Generalising further with some justification added as a response to a comment:

This stat.SE question and answer gives an explanation of how to derive this. We will take all means to be zero.

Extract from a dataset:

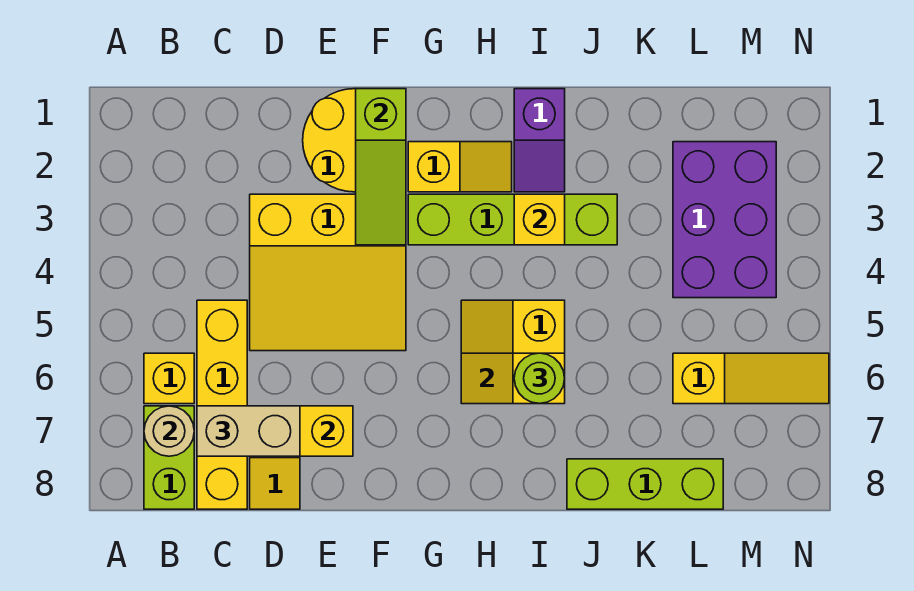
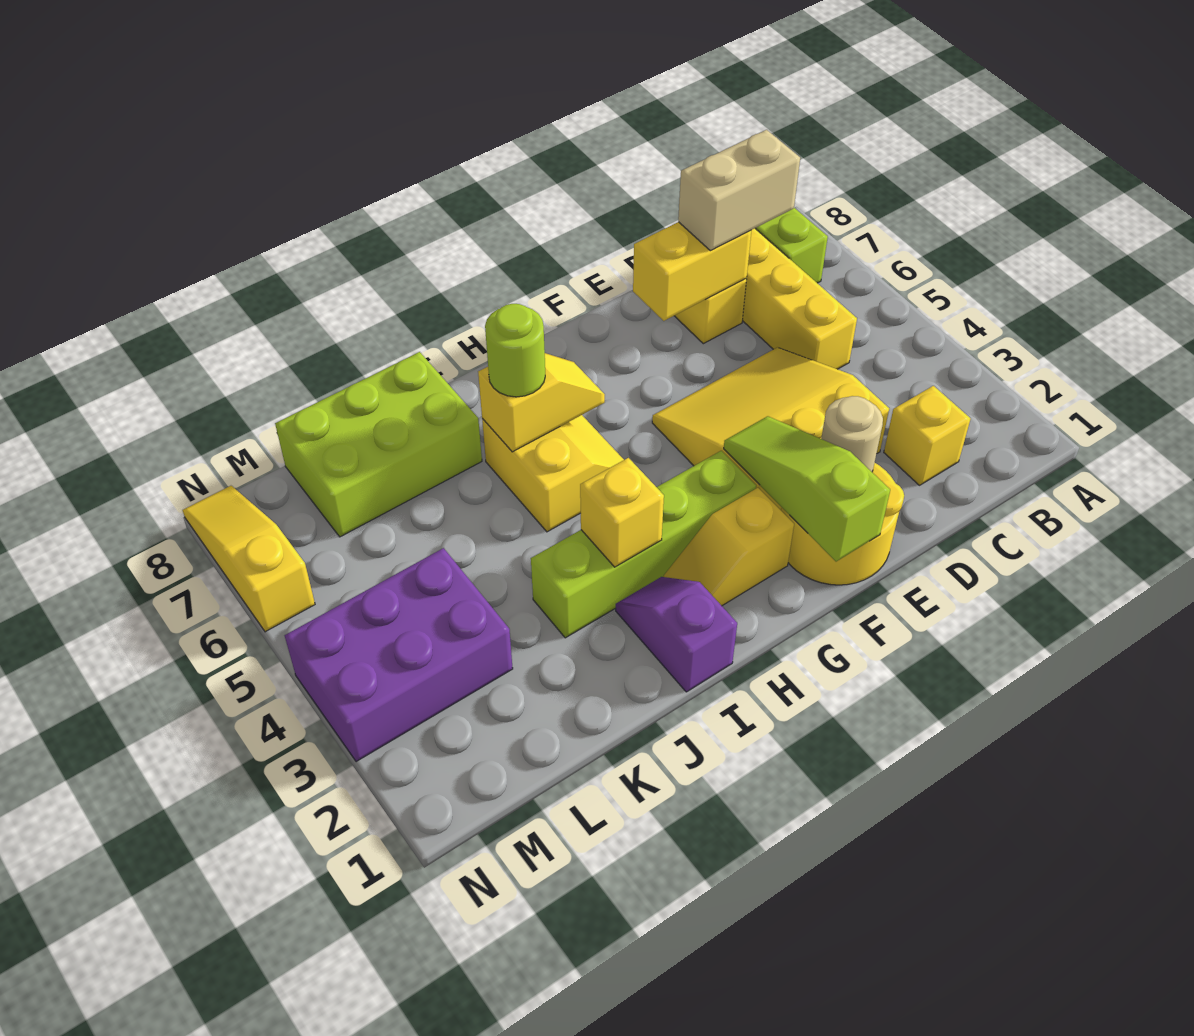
yellow brick B6 level 1 -> yellow brick C2 level 1
tan round brick B7 level 2 -> tan round brick E2 level 2
lime brick J8:L8 level 1 -> lime brick J7:L8 level 1
purple brick L2:M4 level 1 -> purple brick L3:N4 level 1
yellow slope L6:N6 level 1 top L -> yellow slope N6:N8 level 1 top 6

The slightly harder part is estimating $Y_1$,$Y_2$ and $Y_3$. They each have variance $\sigma_y^2=\sigma_x^2+\sigma_{\epsilon}^2 $. So $S_1$ and $S_2$ each have variance $2\sigma_y^2$ and have covariance $\sigma_y^2$. Let's define

$$T_1 = 2Y_1$$ $$T_2=Y_2+Y_3$$ $$T_3 = S_1+S_2 = 2Y_1 +Y_2+Y_3=T_1+T_2 $$ $$T_4=S_1-S_2=Y_2-Y_3$$

so $T_1$ has variance $4\sigma_y^2$ and $T_2$ has variance $2\sigma_y^2$ and they are uncorrelated. This means $T_3$ has variance $6\sigma_y^2$ and $T_4$ has variance $4\sigma_y^2$ and they too are uncorrelated.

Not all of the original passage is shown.